Whiting Petroleum Corporation
- "Fundamentally better"
- Company type: Public company
- Traded as: NYSE: WLL;
- Industry: Petroleum industry
- Founded: 1980; 46 years ago
- Fate: Merged to form Chord Energy
- Headquarters: Denver, Colorado, U.S.
- Key people: Kevin S. McCarthy, Chairman Lynn A. Peterson, CEO & President James P. Henderson, CFO
- Products: Petroleum Natural gas Natural gas liquids
- Production output: 91.9 thousand barrels of oil equivalent (562,000 GJ) per day (2021)
- Revenue: ▲$1.533 billion (2021)
- Operating income: 1,583,789,000 United States dollar (2022)
- Net income: ▲$427 million (2021)
- Total assets: ▲$2.457 billion (2021)
- Total equity: ▲$1.663 billion (2021)
- Number of employees: 356 (2022)

= Whiting Petroleum =

American Energy Production Company

Whiting Petroleum Corporation was a company engaged in hydrocarbon exploration primarily in the Bakken Formation and Three Forks Shale. It was organized in Delaware with its operational headquarters in Denver, Colorado.

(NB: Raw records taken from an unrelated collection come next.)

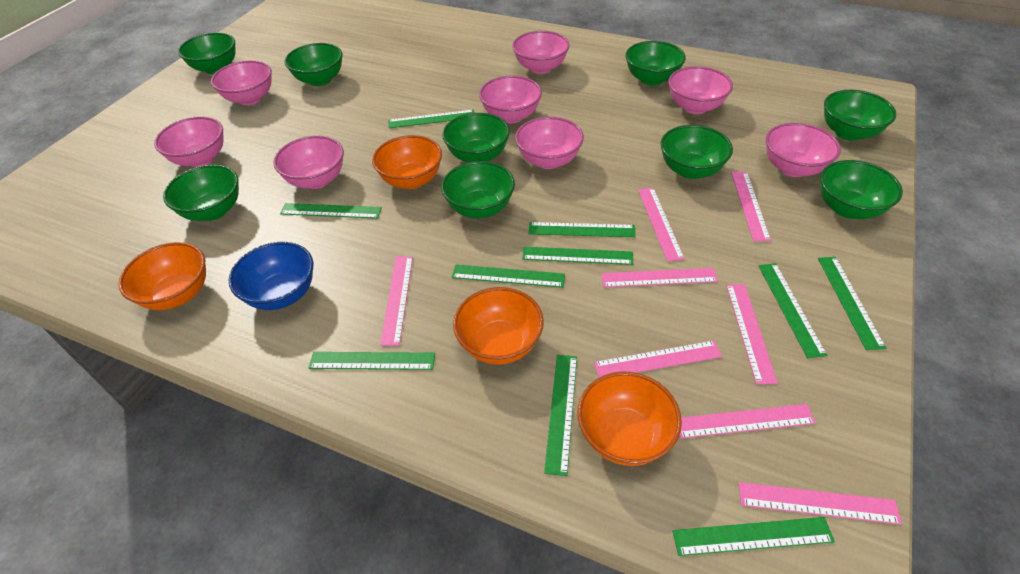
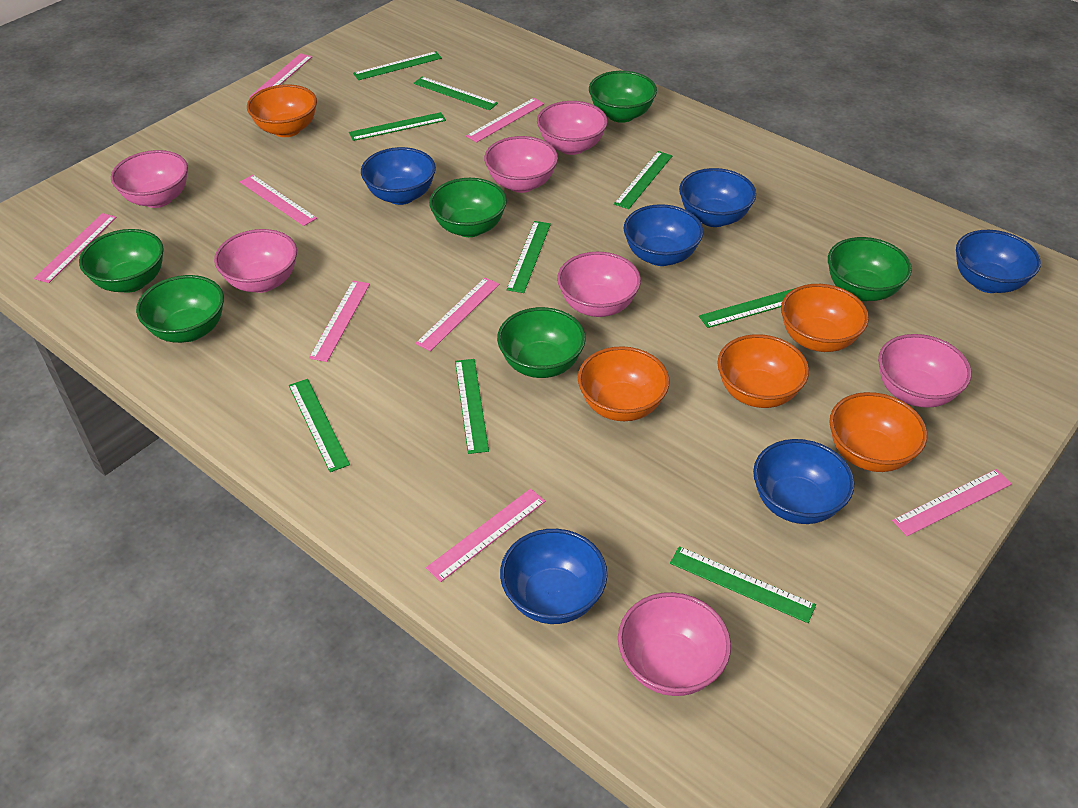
blue bowl: 1 -> 6
green bowl: 9 -> 6
green ruler: 10 -> 9
orange bowl: 4 -> 5
pink bowl: 8 -> 7

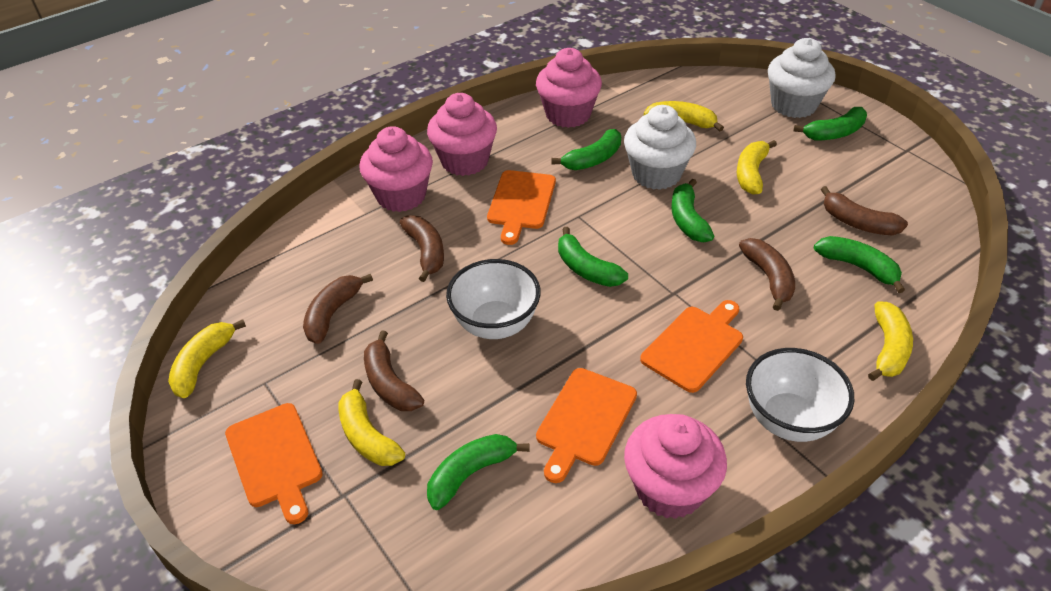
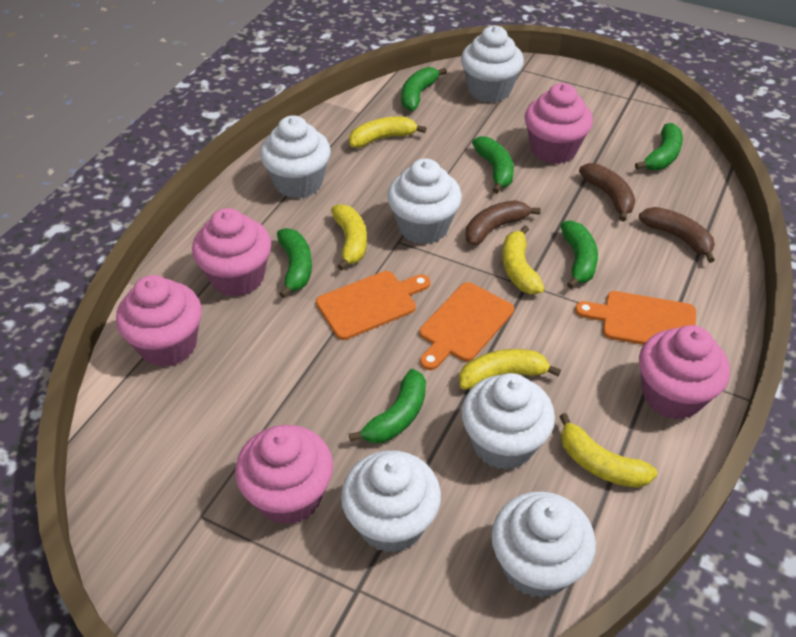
brown banana: 5 -> 3
orange cutting board: 4 -> 3
pink cupcake: 4 -> 5
white bowl: 2 -> 0
white cupcake: 2 -> 6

As of December 31, 2021, the company had approximately 326.0 e6BOE in proved reserves, of which 58% was petroleum, 20% was natural gas liquids, and 22% was natural gas.

==History==
The company was founded in 1980 by Kenneth R. Whiting and Bert Ladd.

In 1992, Alliant Energy, a Midwest public utility, acquired the company for $27.5 million.

In 2003, the company became a public company via an initial public offering which raised over $400 million. In 2005, the company acquired assets in the North Ward Estes field for $459 million. The property was sold in 2016 for $300 million.

In July 2013, the company sold assets in the Oklahoma Panhandle to BreitBurn Energy Partners for $846 million. In August 2013, the company acquired assets in the Williston Basin for $260 million. In 2014, the company acquired Kodiak Oil & Gas. Kodiak had proven reserves of 167 e6BOE and Whiting effectively paid $23.77 per barrel in the ground.

In January 2017, the company sold midstream assets in North Dakota for $375 million. In August 2017, the company sold its assets near the Fort Berthold Indian Reservation in North Dakota for $500 million.

On April 1, 2020, the company filed bankruptcy in the U.S. Bankruptcy Court for the Southern District of Texas. On September 1, 2020, the company emerged from bankruptcy and appointed Lynn A. Peterson as CEO.

== Environmental issues ==
In 2022, the company had a crude oil spill in marshland near Stanley, North Dakota. An EPA analysis in 2021 found that the Whiting company had over double the Emission intensity of other oil and gas companies in the United States.